A fine riunione è il presidente della Conferenza delle Regioni a farsi portavoce del malumore e della richiesta di chiarimento dopo la strigliata del premier, che in Parlamento mercoledì aveva parlato di differenze tra le Regioni nella somministrazioni delle dosi “difficili da accettare”, con alcune che “trascurano i loro anziani” in favore di gruppi con potere contrattuale. “Un cambiamento di passo si deve realizzare – dice Bonaccini – ma devono farlo insieme Governo e Regioni. Per questo chiediamo un incontro urgente con l’esecutivo, pronti ad un confronto a 360 gradi su ogni esigenza per individuare tutti i percorsi possibili per garantire al meglio il rispetto dei tempi ed il raggiungimento degli obiettivi prefissati”.

I governatori vogliono parlare con Curcio e Figliuolo che stanno per iniziare le ispezioni in tutte le regioni d’Italia per monitorare come sta procedendo la campagna vaccinale. Si inizia con le zone rimaste indietro. Due team sanitari mobili dell’Esercito verranno infatti inviati in Molise e in Basilicata, per accelerare la vaccinazione delle persone di elevata fragilità ed over 80, così come indicato dalle raccomandazioni del ministero della Salute”.

È il metodo del generale Figliuolo, viene spiegato dal suo entourage. Andare di persone sul luogo e verificare con i suoi occhi cosa succede. Ciascun team sarà composto da un ufficiale medico e da due sottufficiali infermieri. I due team verranno integrati nei rispettivi dispositivi sanitari regionali e svolgeranno attività di somministrazione a domicilio dei vaccini in zone difficilmente accessibili. Il Commissario Covid sarà poi in Calabria e in Sicilia, dove incontrerà tecnici e autorità. Ad Avellino, invece, in meno di 12 ore l’esercito ha trasformato un drive through della Difesa in un centro vaccinale mobile. I dati sulle inoculazioni – con l’obiettivo di un’operazione di “trasparenza” utile per i cittadini – saranno nelle prossime ore online e saranno consultabili sul sito della presidenza del Consiglio per Regione e categoria.

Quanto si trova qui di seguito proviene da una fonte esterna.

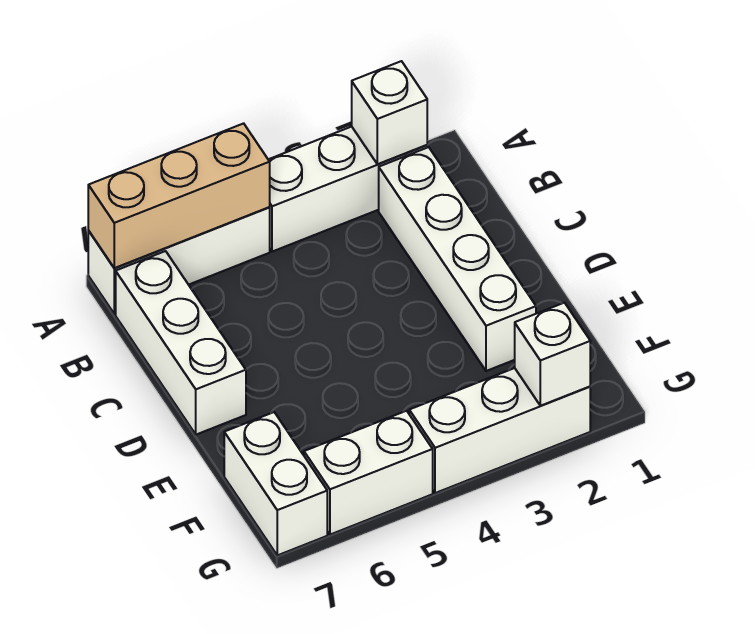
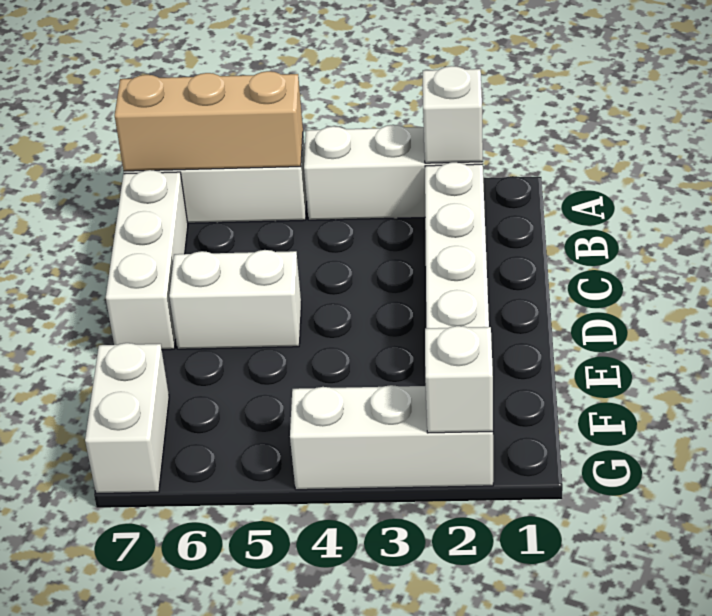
white brick G5:G6 level 1 -> white brick D5:D6 level 1

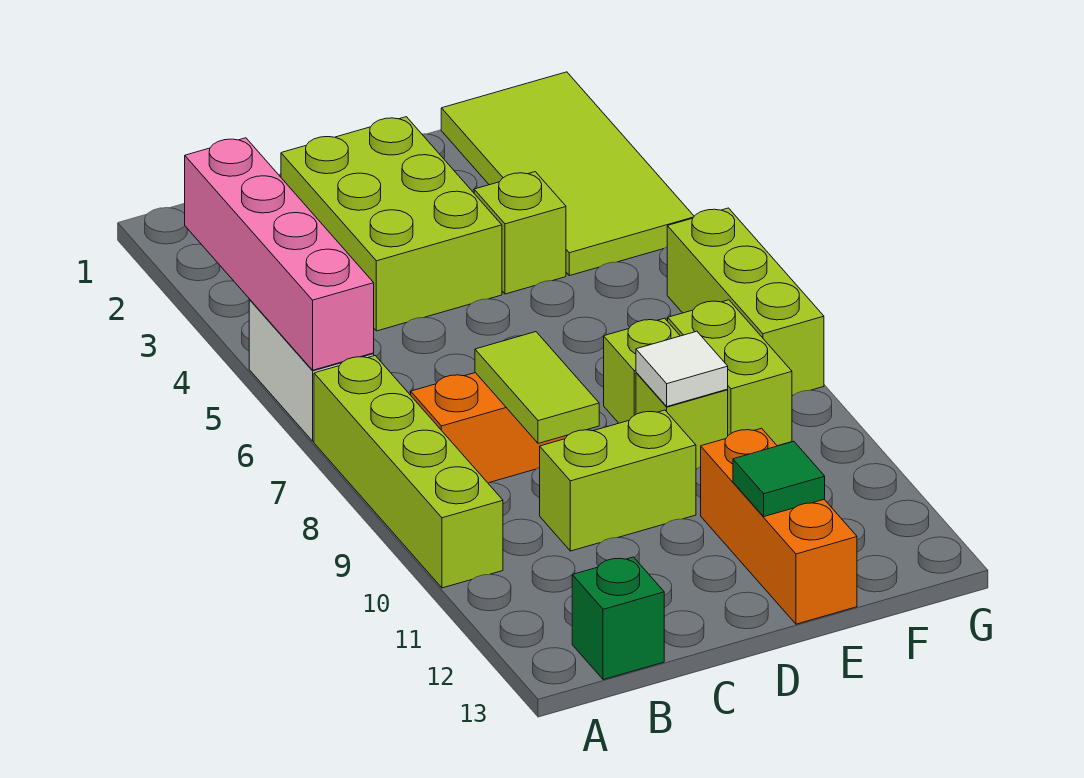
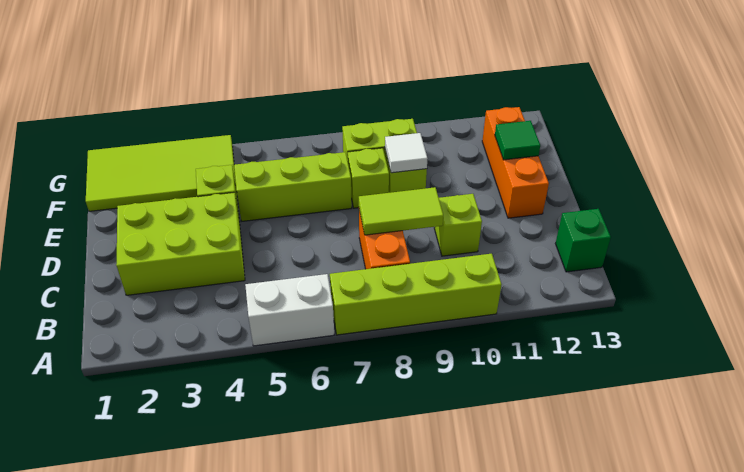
pink brick A3:A6 level 2 -> none
lime brick C10:D10 level 1 -> lime brick C10 level 1
orange brick E11:E13 level 1 -> orange brick D12:F12 level 1
lime brick G6:G8 level 1 -> lime brick E5:E7 level 1

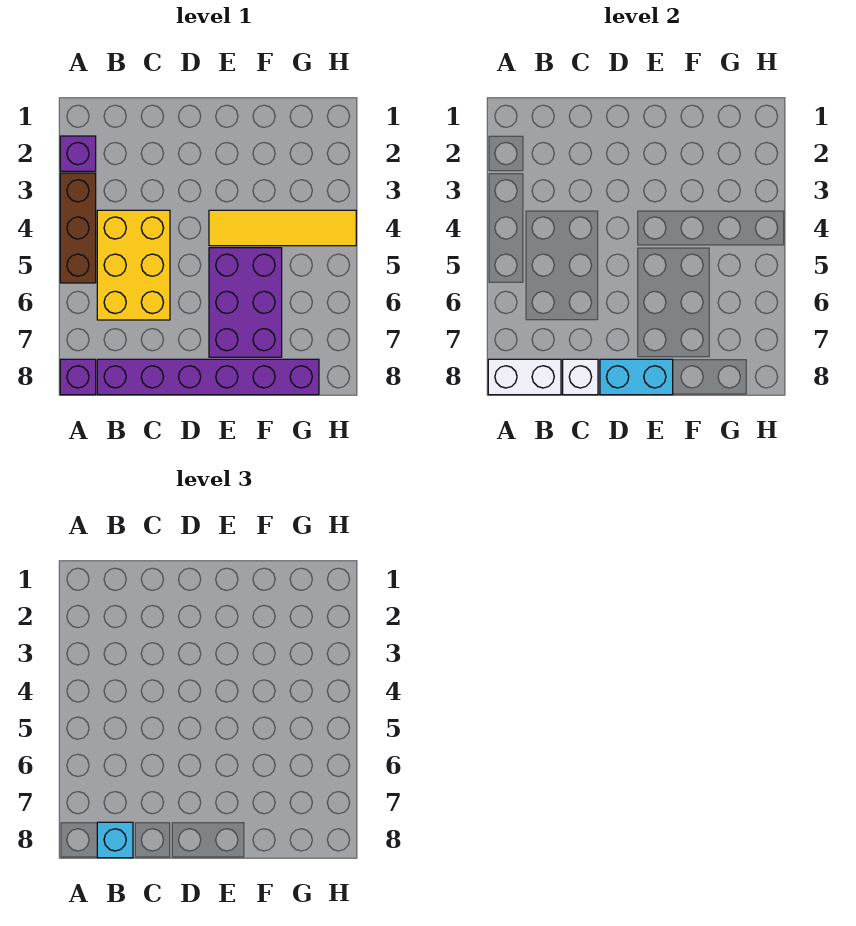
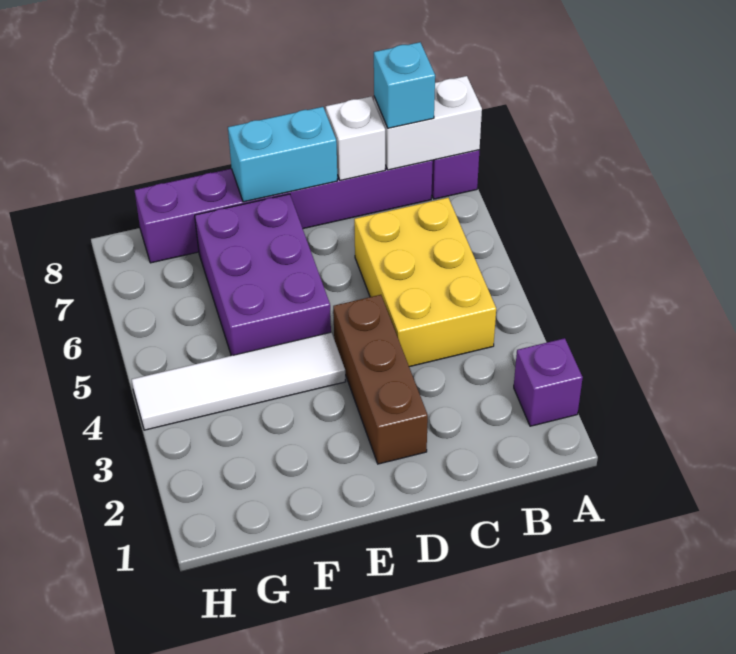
brown brick A3:A5 level 1 -> brown brick D2:D4 level 1
yellow tile E4:H4 level 1 -> white tile E4:H4 level 1

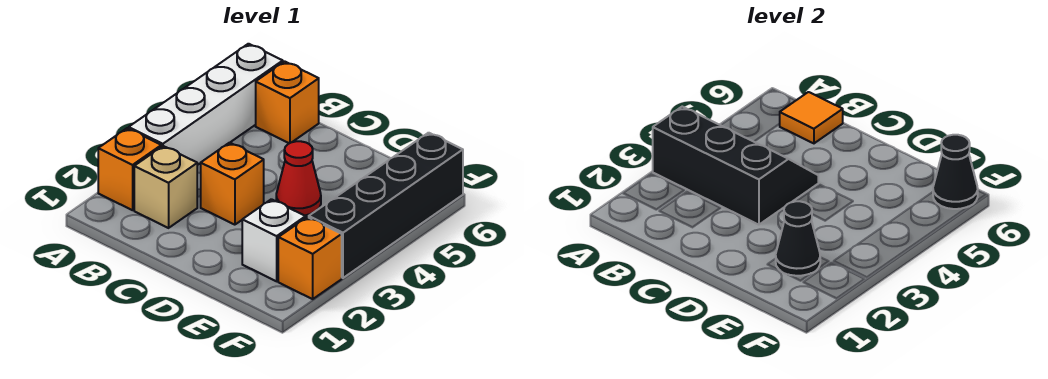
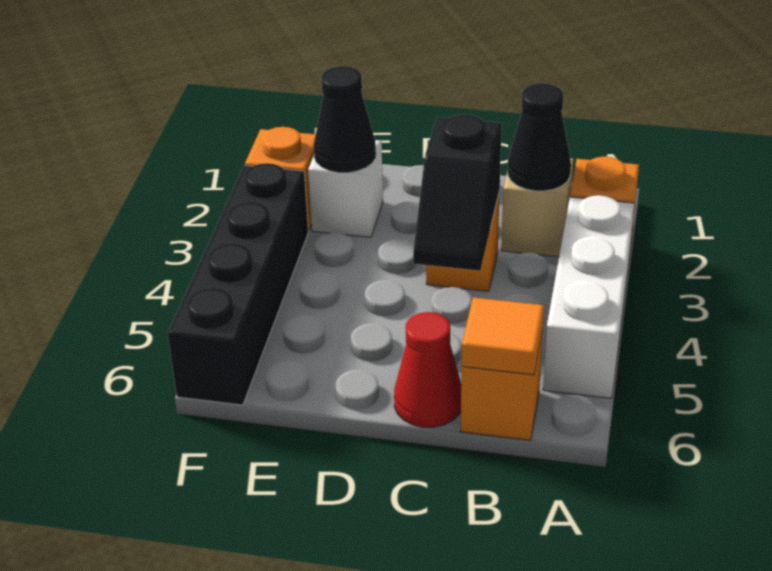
white brick A3:A6 level 1 -> white brick A3:A5 level 1
black slope A3:C4 level 2 top 3 -> black slope C3:C4 level 2 top 3
red cone D4 level 1 -> red cone C6 level 1
black cone F6 level 2 -> black cone B2 level 2

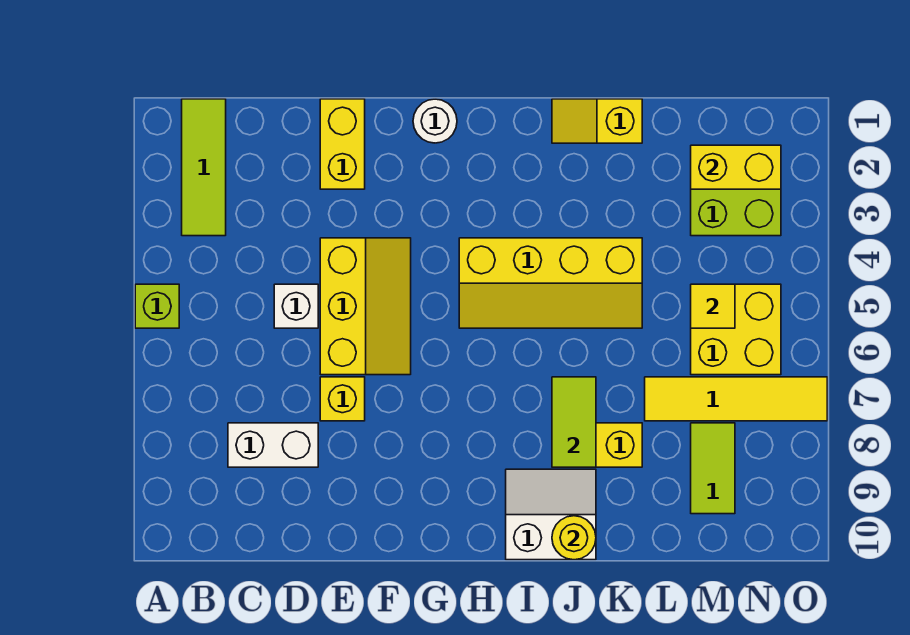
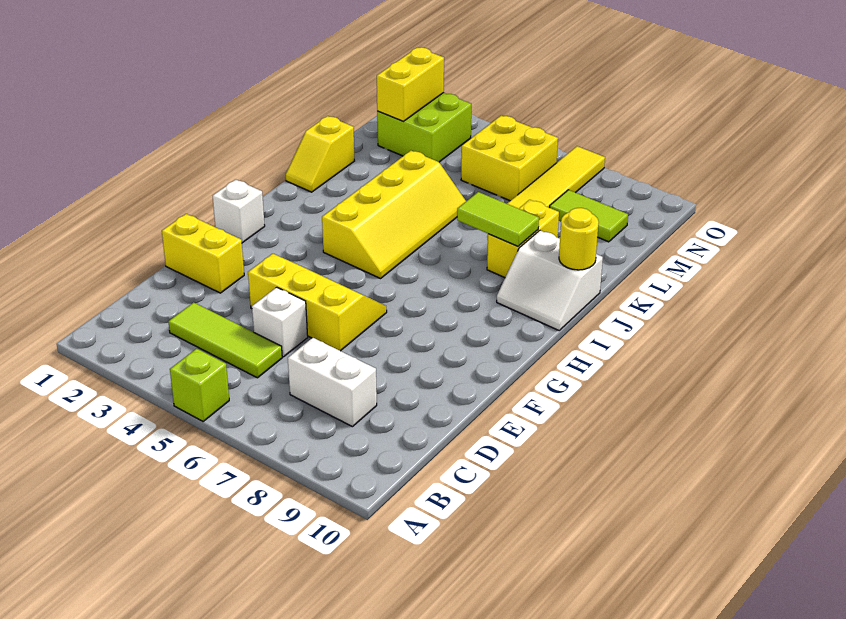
lime tile B1:B3 level 1 -> lime tile C3:C5 level 1
white brick C8:D8 level 1 -> white brick C7:C8 level 1
yellow brick E7 level 1 -> none
white round brick G1 level 1 -> white brick G1 level 1
white slope I9:J10 level 1 top 10 -> white slope I9:J10 level 1 top J
yellow tile M5 level 2 -> none

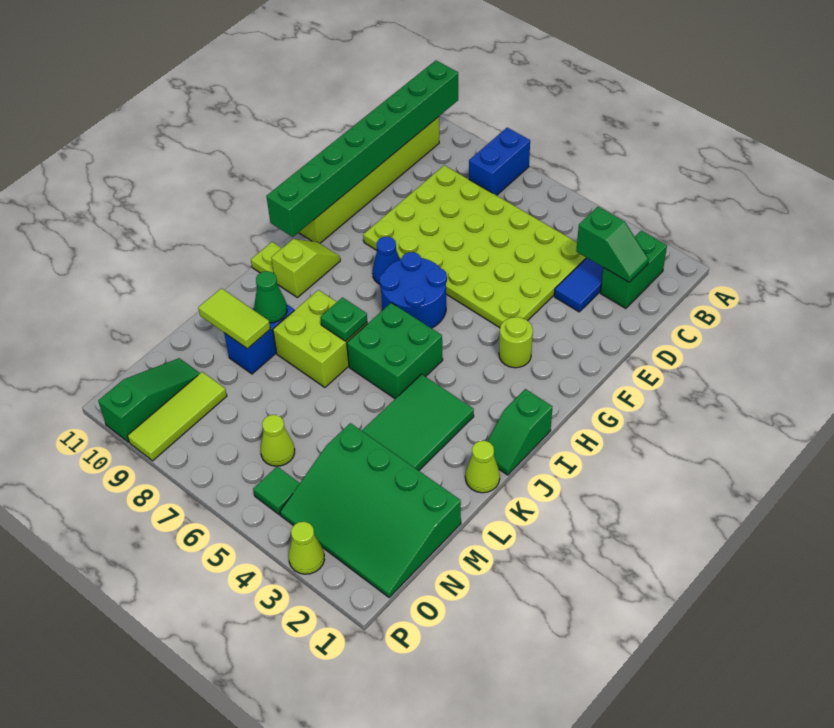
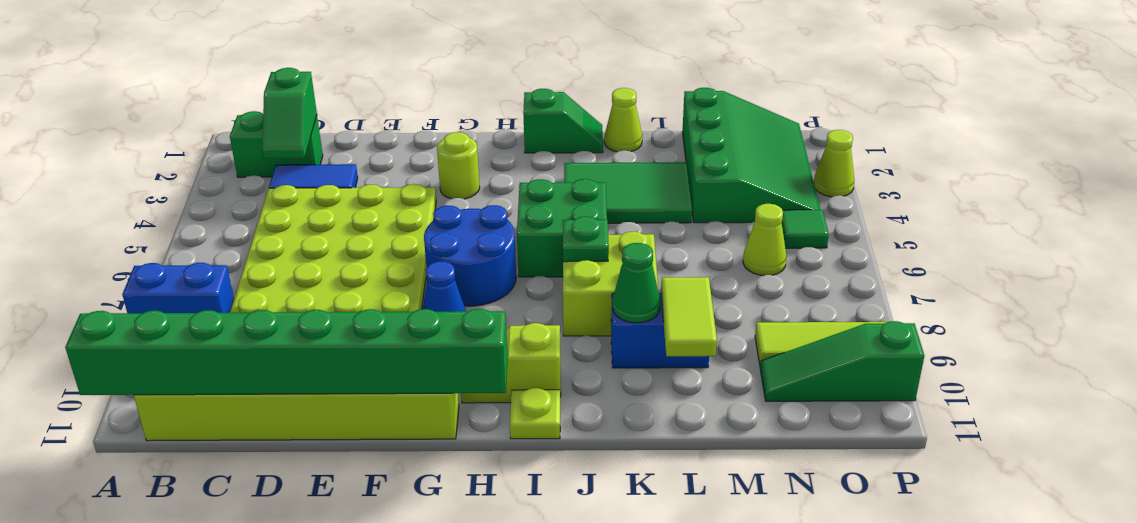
green slope C2:C3 level 2 top 3 -> green slope C2:C3 level 2 top 2

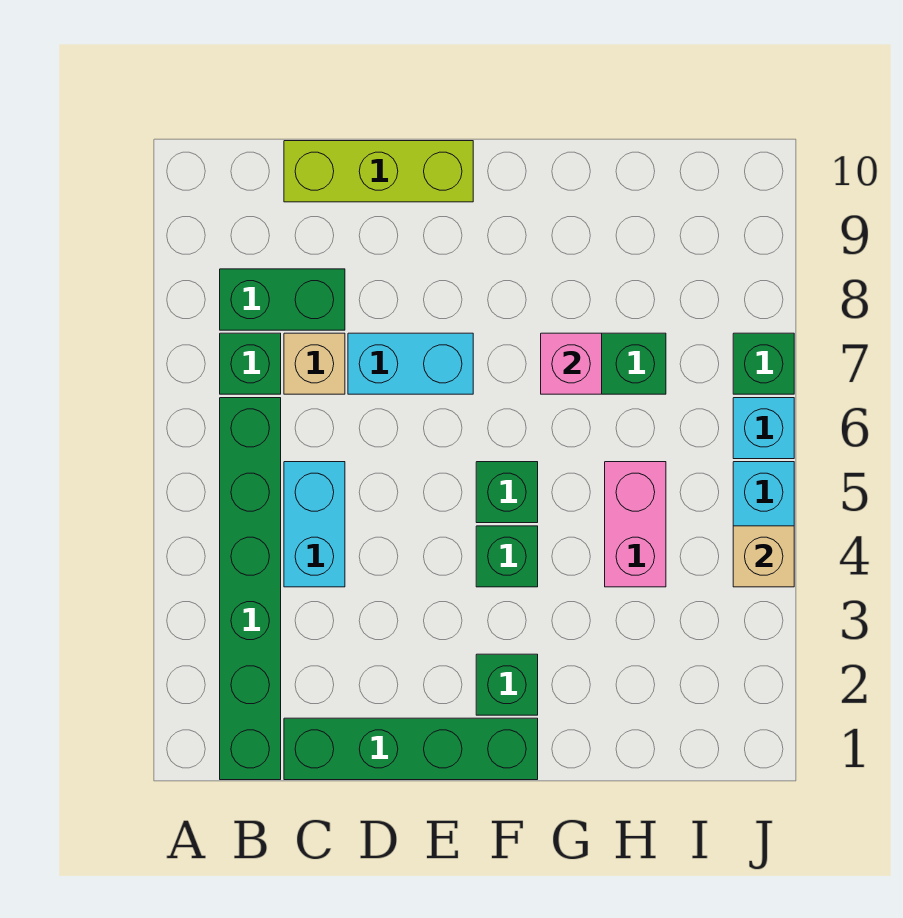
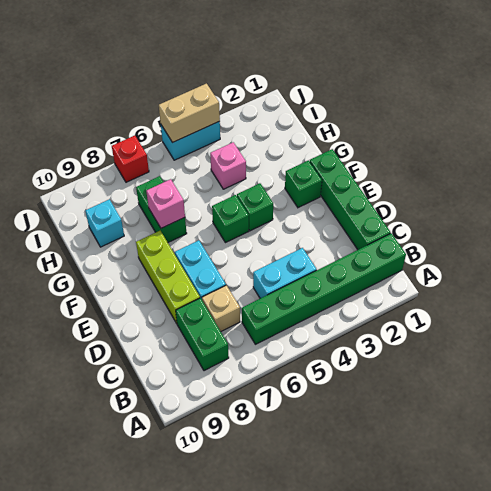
green brick B7 level 1 -> none
lime brick C10:E10 level 1 -> lime brick D8:F8 level 1
pink brick H4:H5 level 1 -> pink brick H4 level 1
tan brick J4 level 2 -> tan brick J4:J5 level 2
cyan brick J6 level 1 -> cyan brick H9 level 1
green brick J7 level 1 -> red brick J7 level 1

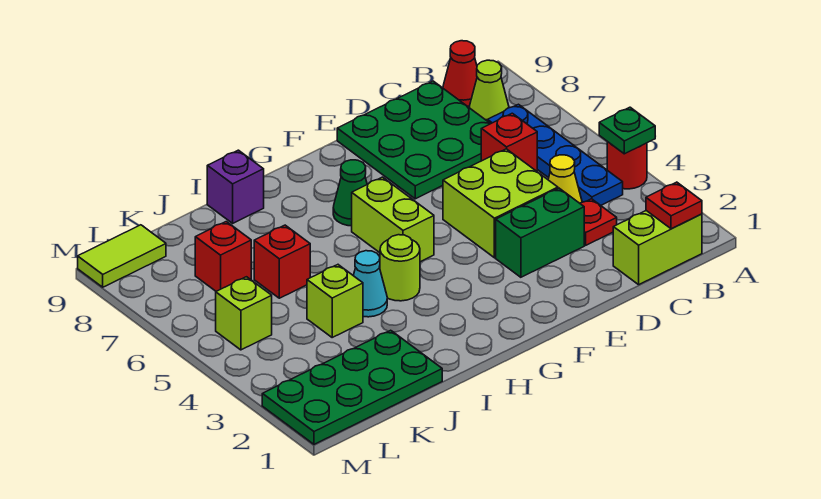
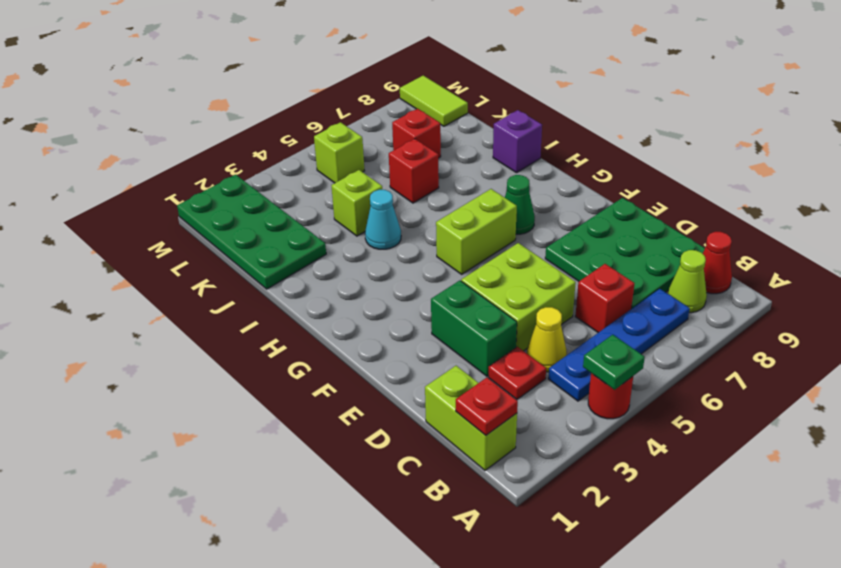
lime round brick H4 level 1 -> none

Quindi il Piano prosegue con l’invio nei territori delle prime task force del Commissario e l’arrivo di altri 4 milioni e mezzo di dosi entro fine marzo: si tratterebbe del maggiore incremento settimanale di fiale finora. Nel frattempo Regioni e governo hanno trovato la quadra sulla versione definitiva del documento delle linee di indirizzo organizzativo e strutturale dei punti vaccinali territoriali straordinari. Nel documento, che si è delineato a seguito del confronto delle Regioni con i tecnici del Governo e la ministra per le Autonomie è scomparso il riferimento ai minuti necessari per la somministrazione (nella precedente bozza era di 10 minuti, esclusa la fase di ‘osservazione’). Cancellati dalle linee anche i punti vaccinali medi, piccoli e mobili, restano solo quelli definiti “di medie/grandi dimensioni”, che saranno in grado di vaccinare 800 persone al giorno.

Ma non basta. Sul piano politico c’è da scongiurare il rischio di un ennesimo strappo dopo le parole del premier in Parlamento. “Il piano di vaccinazione è stato fatto dal Governo nazionale, non è stato fatto dalle Regioni. Il Governo avrebbe benissimo potuto, ove l’avesse voluto, chiederci di sospendere le categorie prioritarie”, attacca Giovanni Toti. A mediare con il fronte dei governatori di centrodestra è il presidente della Conferenza delle Regioni Bonaccini mandando la lettera a Mario Draghi e ottenendo l’incontro.